皇位の女系継承が認められていない「本当の理由」

原因は「女性差別」ではなかった
宇山 卓栄 プロフィール

母親がユダヤ人であればユダヤ人

ユダヤもまた、女系継承であると誤解されています。

イスラエルの法律では、「ユダヤ人はユダヤ人の母親から生まれた人、またはユダヤ教に改宗を認められた人」(「イスラエル帰還法」より)と規定されています。

ユダヤ人は古来よりユダヤ法により、ユダヤ人の母を持つ者をユダヤ人とするという思想を受け継いでおり、それがイスラエルの国法にも反映されています。父親がユダヤ人でも母親が非ユダヤ人の場合、子供はユダヤ人ではないと見なされます。

子供の父親が誰かは本当には分からなくても、母親から生まれた子は確実に母親の子であるため、母親がユダヤ人ならば、ユダヤ人の血は受け継がれていると考えられています。しかし、これらはかなり厳格な定義であって、実際には、ユダヤ社会で、母親が非ユダヤ人でもユダヤ人と見なされます。

この例の扱いで、注意をしなければならないのは、家系家督と血筋の区別です。上記のユダヤの例はあくまで、ユダヤ人が血筋として認められる条件であり、家系や家督の相続とは関係ありません。

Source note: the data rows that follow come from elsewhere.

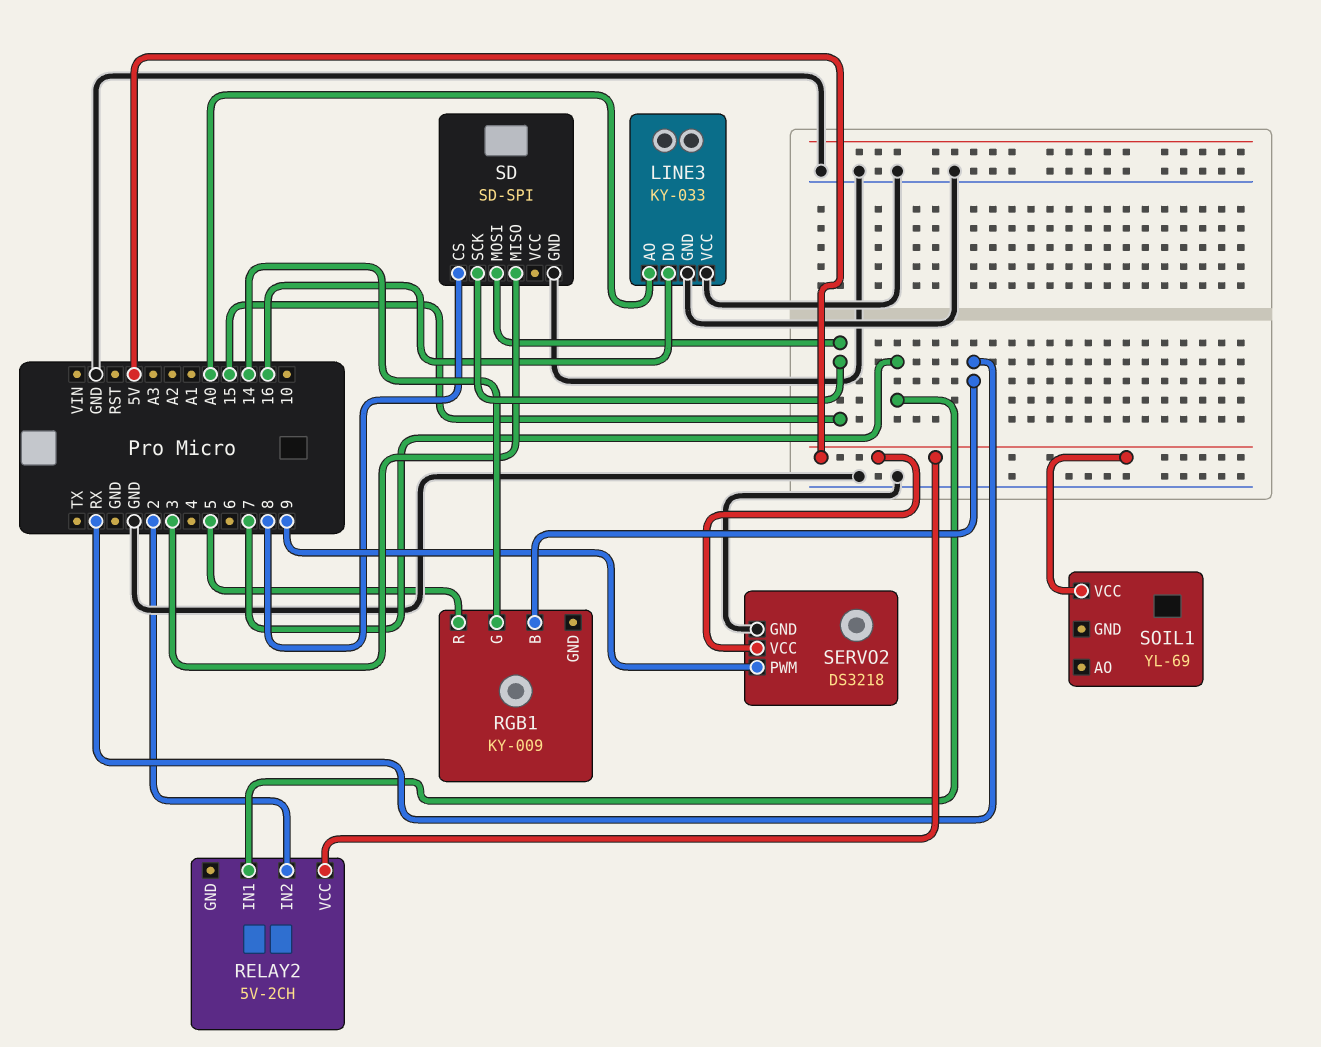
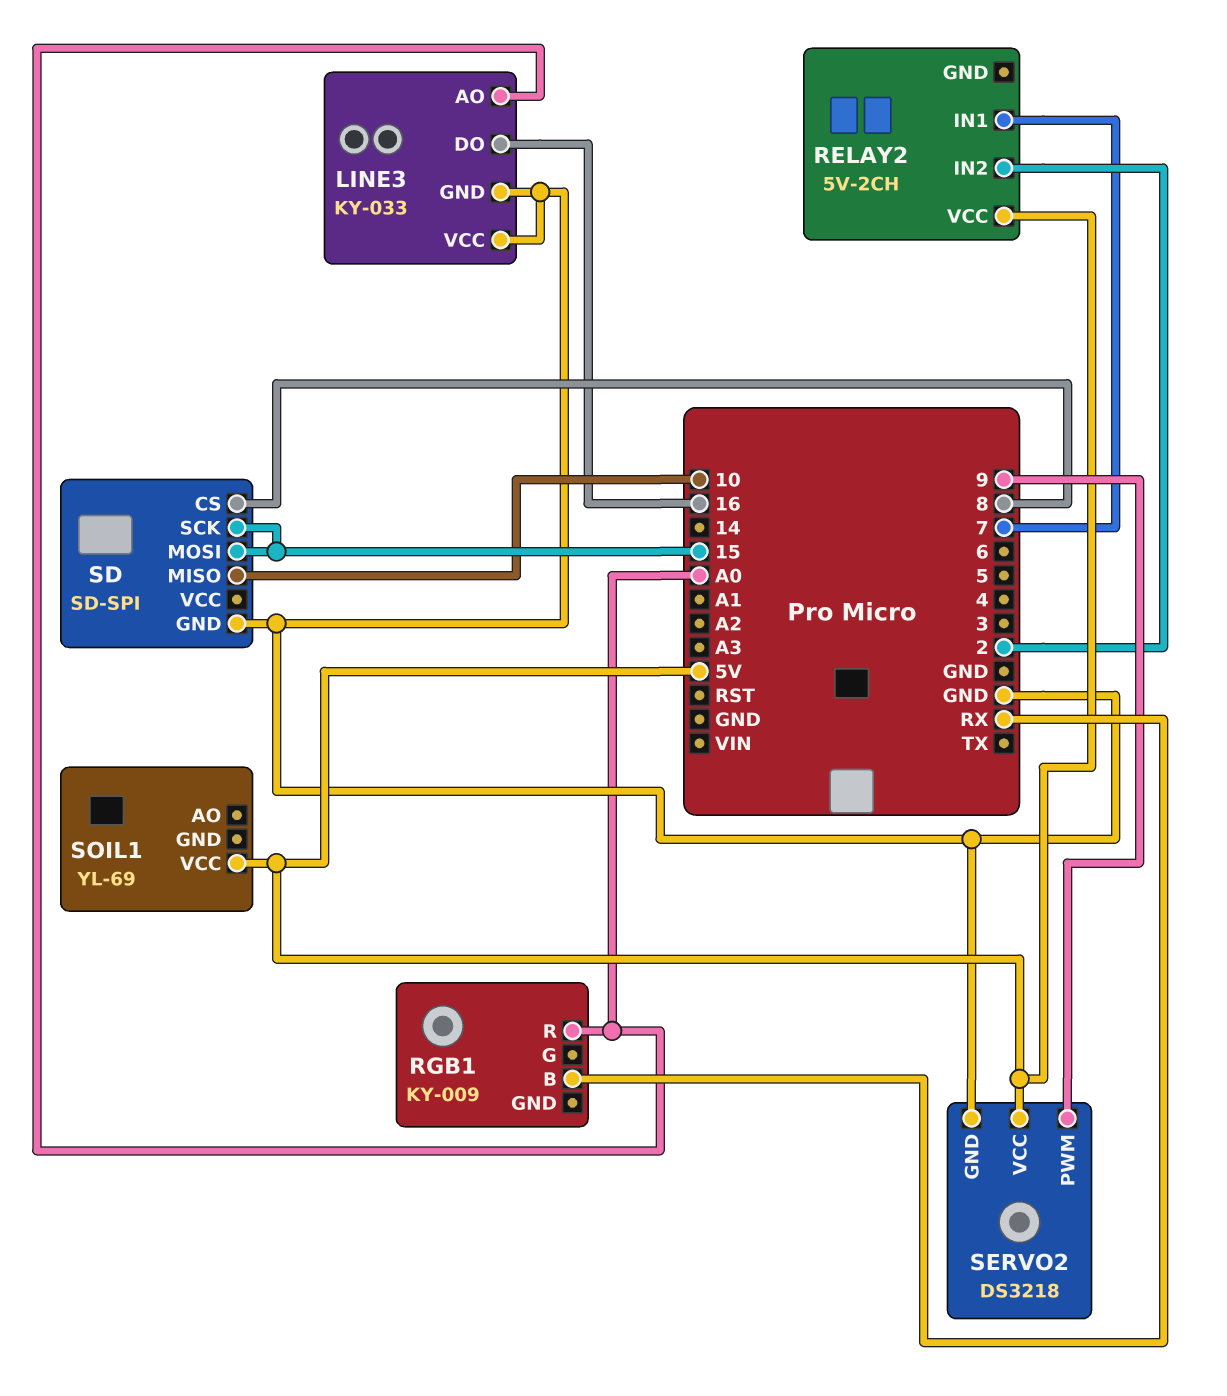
RGB1 pin G: 14 -> none
RGB1 pin R: 5 -> A0
SD pin MISO: 3 -> 10

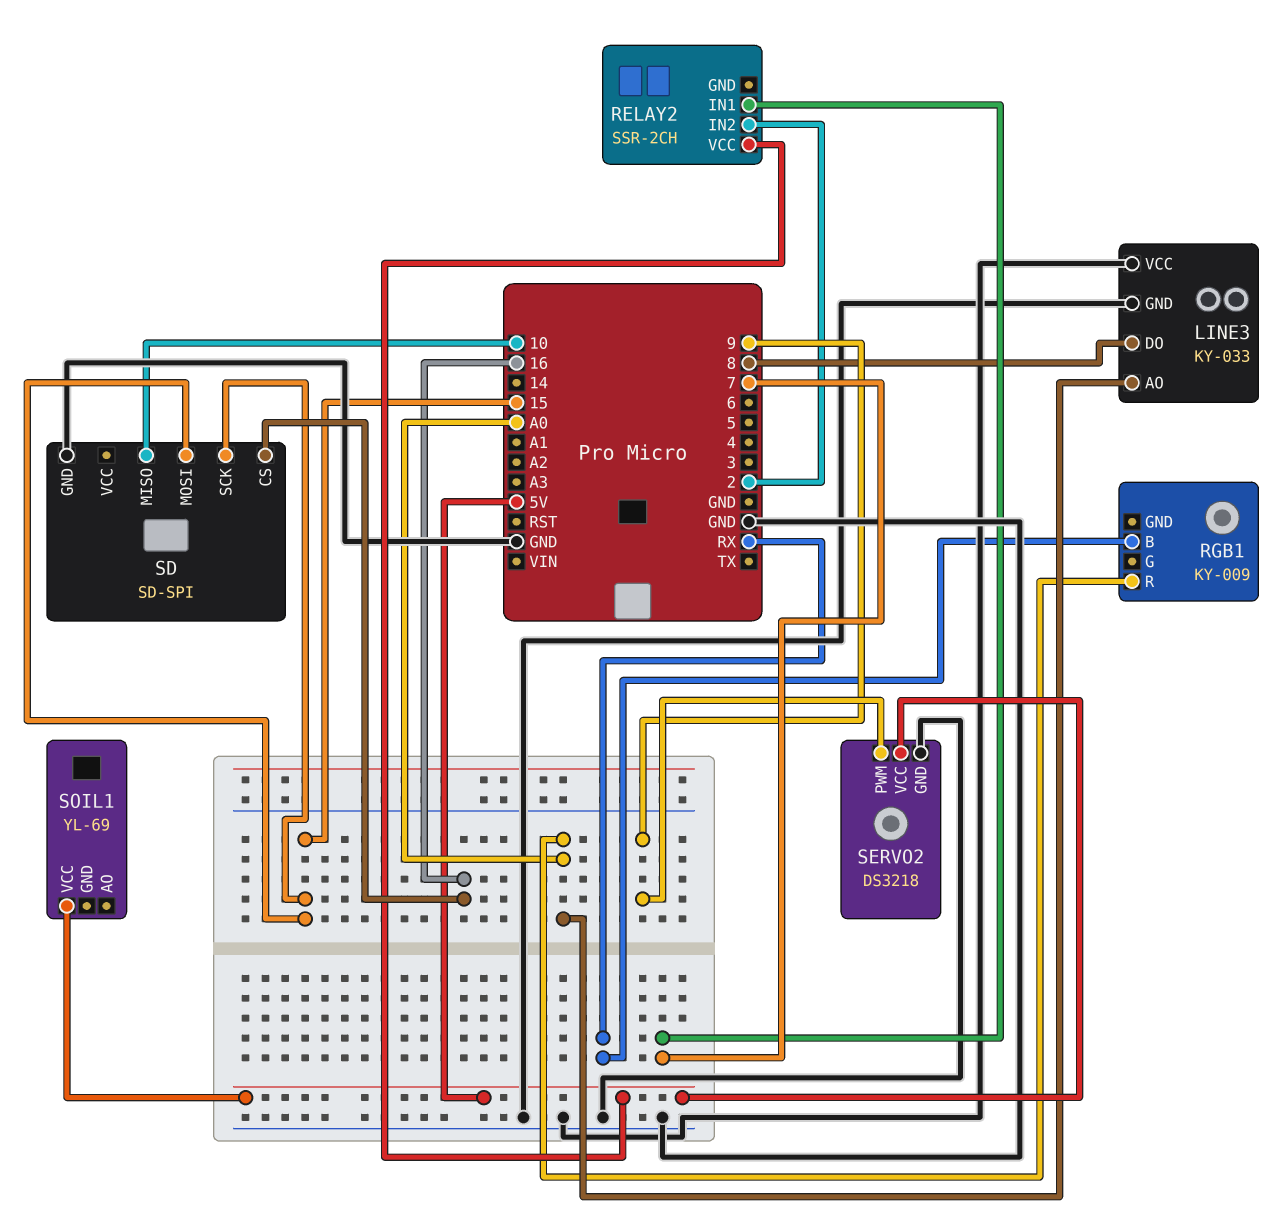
LINE3 pin DO: 16 -> 8
RELAY2: 5V-2CH -> SSR-2CH
SD pin CS: 8 -> 16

ユダヤ社会もまた、男性が地位や家督を原則、継承します。女性が男性に優先して、地位や家督を継承したということはありません。男子の継承者がいない場合、女子の継承者が認められたということも、他の地域や国々と同じです。そもそも、女性が優先的に家督継承をしたという「女系社会」なるものは、マイナーな部族や民族は別として、歴史上、存在しません。

 

よく、アラブ人とユダヤ人を比較して、前者を男系社会とし、後者を女系社会と一方的に断じた上で、以下のような神話が引き合いにされます。

両民族共通の祖であるアブラハムは奴隷の妾にイシュマエルを生ませます。このイシュマエルの子孫がアラブ民族となったとされます。

後に、アブラハムの正妻が生んだイサクの子孫がユダヤ民族となったとされます。

この神話から、アラブ人は奴隷の妾の母を恥じて、男系を重視し、ユダヤ人はアブラハムの正妻の嫡出子の系統であることを誇り、女系を優先させたとする説がありますが、何の根拠もない俗説に過ぎません。アラブ人を男系社会、ユダヤ人を女系社会とする前提が既に間違っています。